Does the iOS operating system know the phone's location even if one could turn off the iPhone's built-in GPS module or if it was broken?

Elaboration

What I understand

I understand that the mobile phone provider knows where my phone is located by using for example three cell towers and pinpointing the phone's location.

I also understand that iOS can read the phone's location from the built-in GPS module and provide the GPS data as a software-service to the installed apps that are interested in it.

What I don't understand

What I don't understand is: does iOS, the operating system, know what the phone's location is even if the built-in GPS module was broken?

Does the cell tower transmit its position to the phone which is connecting to it? Can the phone or the phone's operating system respectively figure out where it is soley with the communication its performing with the connected cell tower or cell towers?

About me

I am a regular iPhone user and have no knowledge of iOS programming or mobilephone-to-celltower communication protocols.

Please let me know if the GIS StackExchange is the wrong StackExchange site to ask this question. After reading the "What topics can I ask about here?"-page, it didn't seem to be the wrong place.

Versions

Don't know whether this matters to answer the question, but if it does, let's take these versions:

EDIT

Erica's answer and Mapperz's comment (which both seem to have been deleted) and some googling gave me enough information to form a hypothesis.

Is the following correct?

Each cell tower has a globally unique ID (cell ID). So the phone itself can find out what towers are in range and what the signal strength to each tower is.

Then that data is sent by iOS to some Apple server which in turn can use a database with cell tower positions and signal strengths like the one provided for example by Skyhook Wireless do some additional calculation and send the calculated GPS postion of the phone back to the phone where it can be used.

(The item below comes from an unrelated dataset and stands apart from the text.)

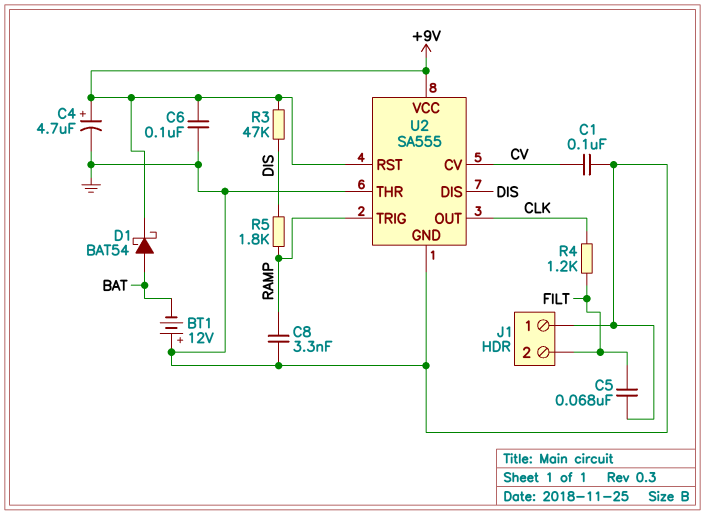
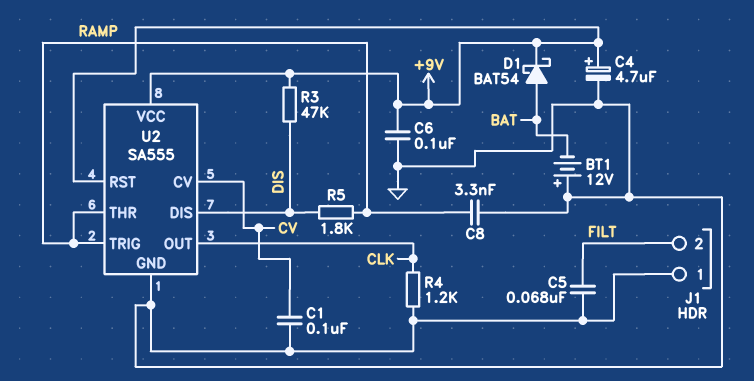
R4: 1.2k (CLK, FILT) -> 1.2k (CLK, GND)
U2 pin THR: GND -> RAMP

Can anybody confirm that this is correct?

Best Answer

Your hypothesis is conceptually correct. GPS is a one-way system, with your phone listening to satellites broadcasting hyper-accurate timestamps from orbiting atomic clocks. A regular GPS unit can take 10+ minutes to download the latest satellite positioning information (almanac and ephemeris) needed for triangulation. This can lead to very long delay before having an accurate position, which industry folks call time to first fix (TTFF).

By combining the data connection of a smartphone and information about surrounding cell towers, the TTFF can be greatly reduced. This strategy is known as Assisted GPS or A-GPS. If you search around, you can find lots more information about A-GPS because its development was spurred by the Federal Communications Commission. They wanted to improve the routing of 9-1-1 calls (see Enhanced 9-1-1), so that if you call 9-1-1 from a cell phone you are connected with a nearby dispatcher, instead of one in your phone's area code (which could be across the country).

The A-GPS does not (officially) utilize Apple's servers. Instead, A-GPS is implemented by the carrier who owns the tower (e.g. AT&T, Verizon, T-Mobile), because the FCC wants this functionality to work with any capable device, not just Apple devices. This location information could later be disseminated to Apple or other websites and apps to which you grant access to your location information, but that's separate from A-GPS.

There are other systems that supplement GPS and A-GPS. The article that @Lernkurve linked to goes into this in a great bit of detail. These positioning services may be conducted on Apple's servers. A few years ago, there was actually some controversy about how iOS "accidentally" retained this location information without notifying users. There's also concern about the reverse being used, e.g. WiFi hotspots tracking your location via the phone's MAC address. Fortunately, iOS8 implemented some MAC address randomization to avoid this.